Bangladesh police said Sunday they had arrested a member of a local Islamist group in connection with the murders of Xulhaz Mannan and Mahbub Tonoy in an apartment in the capital, Dhaka, last month.

Police spokesman Maruf Hossain Sorder told the AFP news agency that the 37-year-old man was a member of the Ansarullah Bangla Team, an outfit that has been blamed for a series of similar murders of intellectuals, writers and religious minorities. Several members of the team were convicted last year over the 2013 murder of atheist blogger Ahmed Rajib Haider.

The man, named as Shariful Islam Sihab, has denied carrying out the murders, but reportedly owned one of two guns used in the killings, according to police. They said he had admitted supplying arms for use in the attacks.

Mannan, who worked for US government aid organization USAID, and his friend Tonoy were killed by some six men carrying machetes and guns on April 25. Both men had received threats from Islamists over their campaign for gay rights.

Mannan was the editor of a magazine for Bangladesh's gay and lesbian community, and Tonoy was a theater activist.

Extremist threat

The arrest of the suspect in the western district of Kushtia comes after an elderly Buddhist monk was found hacked to death on Saturday in a temple, the seventh such killing since the start of April.

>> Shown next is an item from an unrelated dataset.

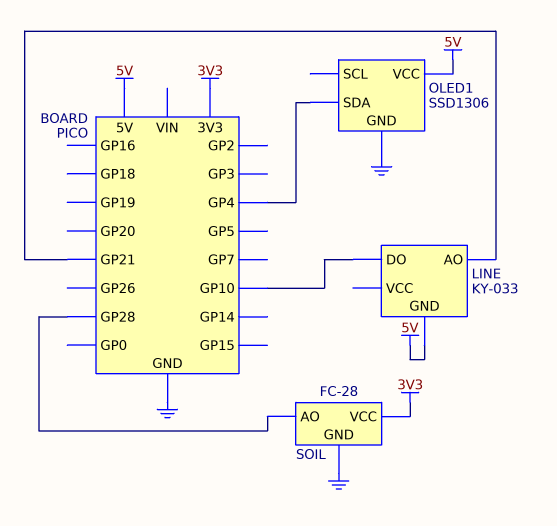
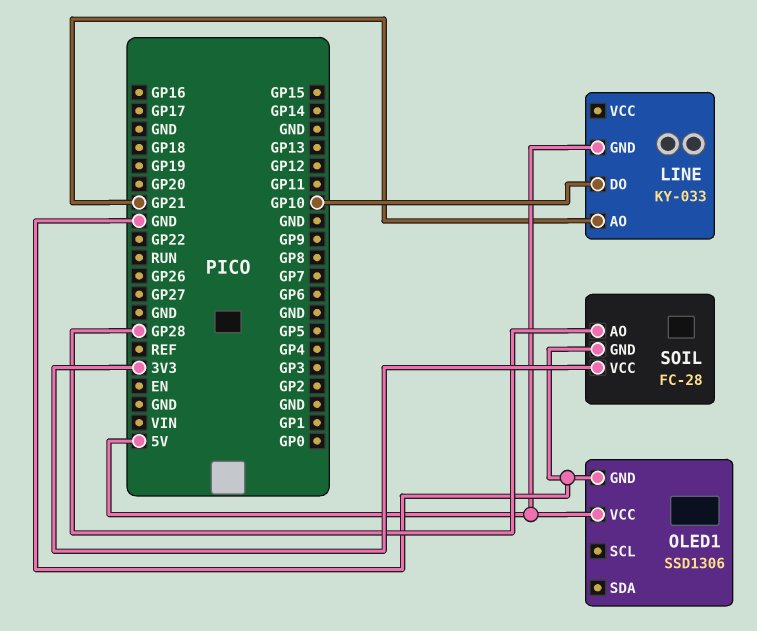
OLED1 pin SDA: GP4 -> none

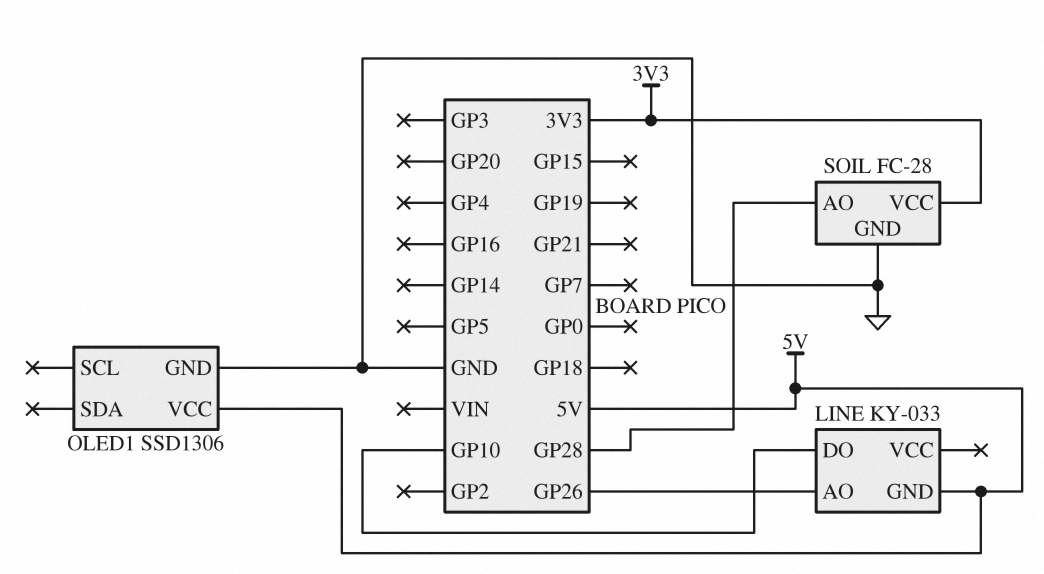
LINE pin AO: GP21 -> GP26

Islamist militants have been blamed or claimed responsibility for the many killings carried out since last year, with secular bloggers, Christians, Hindus, and Sufi, Ahmadi and Shiite Muslims being fatally hacked or shot.

The jihadist group "Islamic State" has claimed a number of the killings, but authorities say there are no indications that the group is active in Bangladesh.

Another extremist group, Al Qaeda in the Indian Subcontinent (AQIS), has said it was behind the killings of Mannan and Tonoy, whom it accused of working to "promote homosexuality" in Bangladesh with the aid of the "US crusaders" and Indian allies. Homosexuality is illegal in the country.

Police have, however, cast doubt on the claim, saying the murders bear the stamp of homegrown Islamists.

Only one of 15 such killings has been prosecuted since 2013.